Tampoco en Argentina la llegada de Fernández (2019) fue un resultado inmediato de la acción popular. No reprodujo el arribo de Néstor Kirchner (2003) a la Casa Rosada, en medio de una generalizada rebelión. Previamente el derechista Macri sufrió un contundente revés en las calles, cuando intentó introducir una reforma previsional (2017). Pero no afrontó el periódico levantamiento general que sacude a la Argentina.

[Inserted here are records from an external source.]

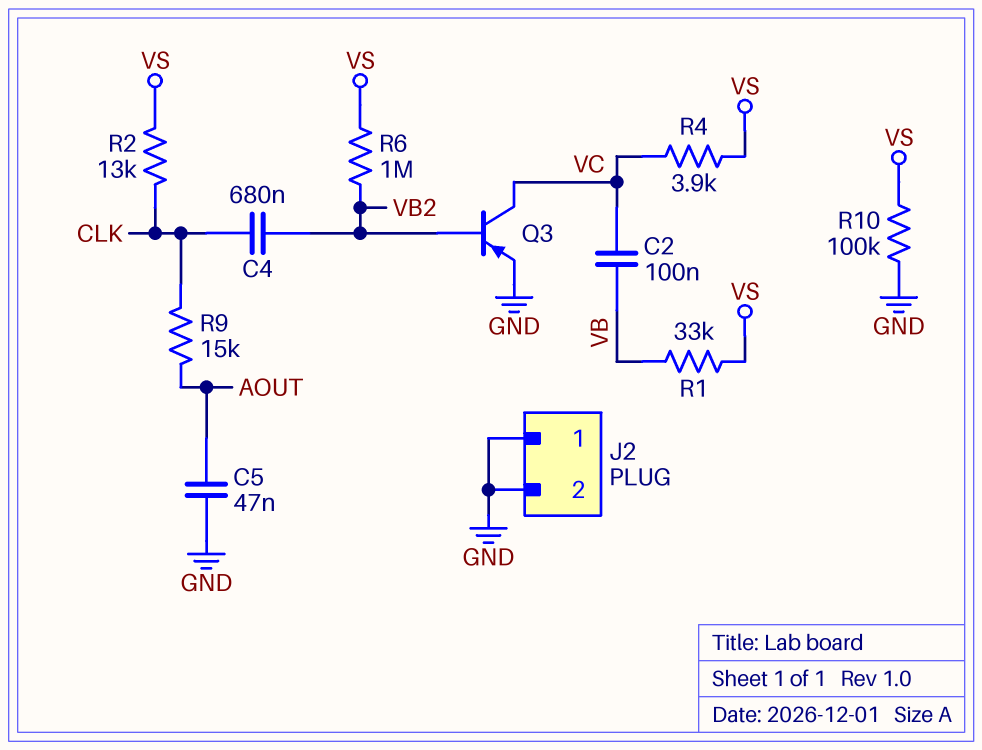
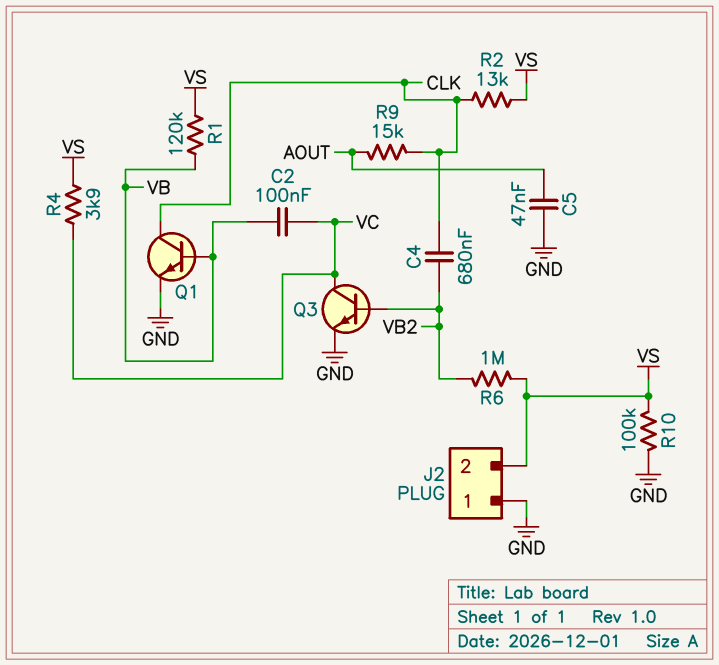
J2 pin 2: GND -> VS
Q1: none -> NPN (B VB, C CLK, E GND)
Q3: PNP (B VB2, C VC, E GND) -> NPN (B VB2, C VC, E GND)
R1: 33k (VB, VS) -> 120k (VB, VS)

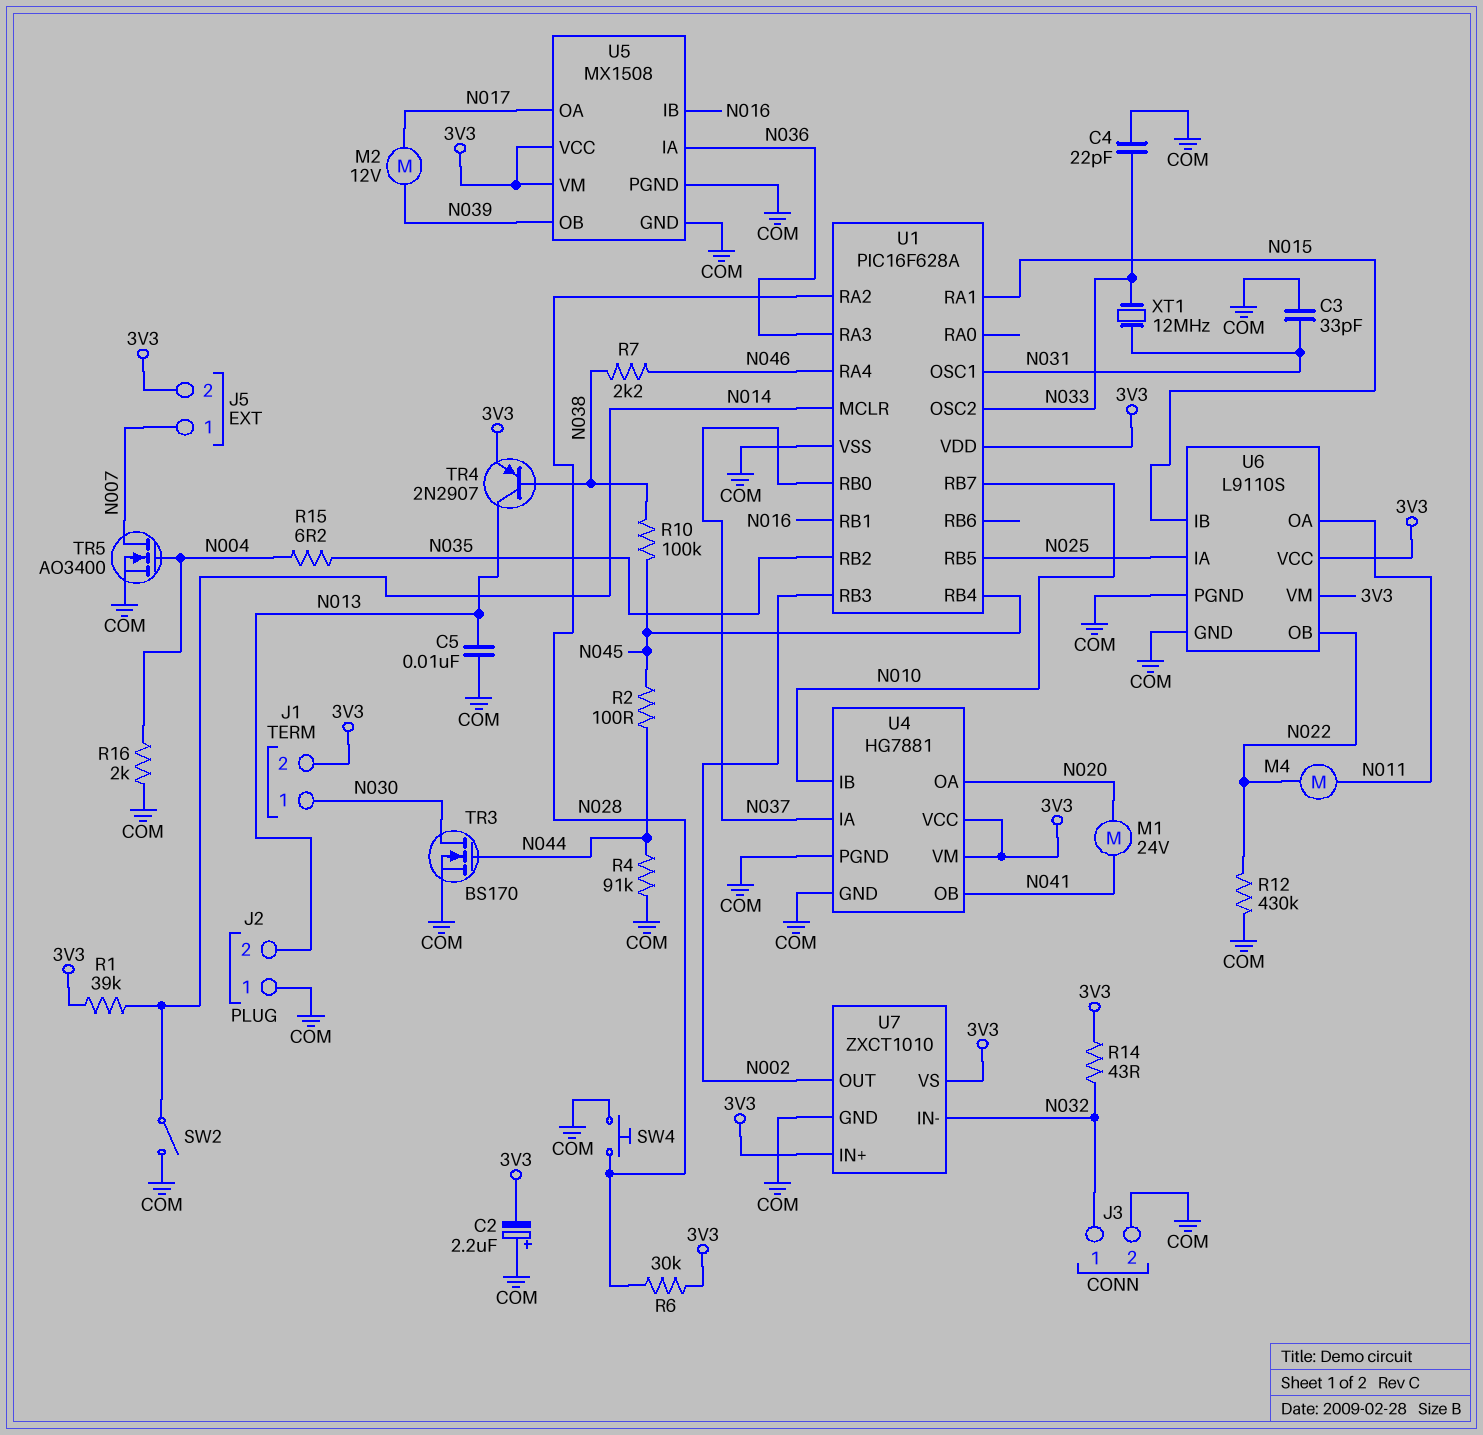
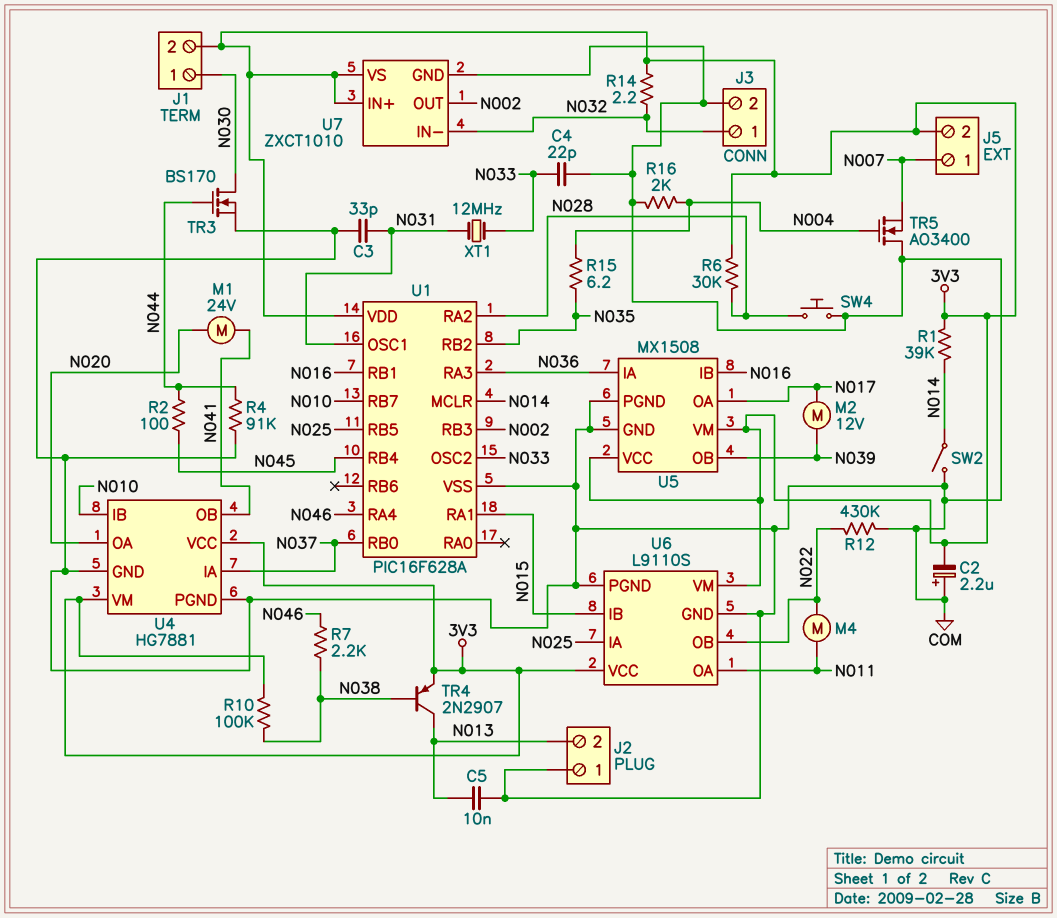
R10: 100k (N038, N045) -> 100k (3V3, N038)
R14: 43 (3V3, N032) -> 2.2 (3V3, N032)
TR5: NMOS AO3400 (G N004, D N007, S COM) -> NMOS AO3400 (G N004, D COM, S N007)

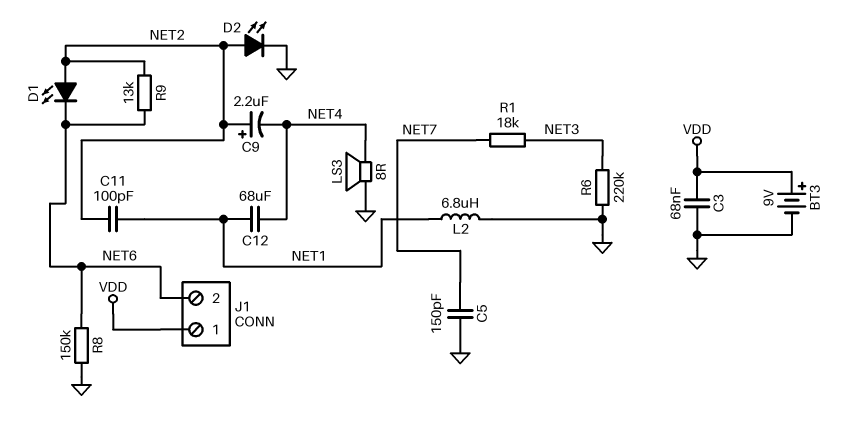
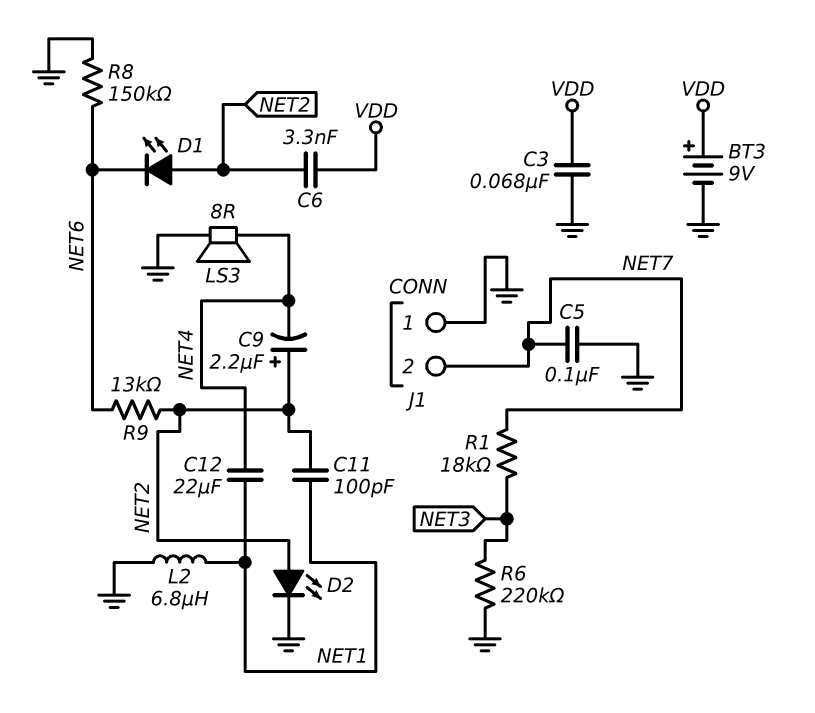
C5: 150pF (GND, NET7) -> 100nF (GND, NET7)
C6: none -> 3.3nF (NET2, VDD)
C12: 68uF (NET1, NET4) -> 22uF (NET1, NET4)
J1 pin 1: VDD -> GND
J1 pin 2: NET6 -> NET7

En ese país se localiza el principal movimiento de trabajadores del continente. Su disposición de lucha ha sido muy visible en las 40 huelgas generales consumadas desde el fin de la dictadura (1983). La sindicalización se ubica en el tope de los promedios internacionales y empalma con la llamativa organización de los piqueteros (desocupados e informales).

La lucha de esos movimientos ha permitido sostener los auxilios sociales del Estado, que las clases dominantes concedieron bajo el gran susto de una revuelta. Las nuevas formas de resistencia –enlazadas con la belicosidad precedente de la clase obrera– facilitaron el retorno del progresismo al gobierno.

En los últimos tres años, la decepción generada por el incumplimiento de las promesas de Fernández suscitó grandes rechazos, pero con protestas acotadas. Hubo importantes triunfos de muchos gremios, frecuentes concesiones del gobierno y protagonismo callejero, pero la acción del movimiento popular fue contenida.

En Brasil, la victoria de Lula ha sido un extraordinario logro en un marco de relaciones sociales de fuerzas desfavorable para los sectores populares. Desde el golpe institucional contra Dilma, el dominio de las calles fue capturado por los sectores conservadores que ungieron a Bolsonaro. Los sindicatos obreros perdieron protagonismo, los movimientos sociales fueron hostilizados y los militantes de izquierda adoptaron actitudes defensivas.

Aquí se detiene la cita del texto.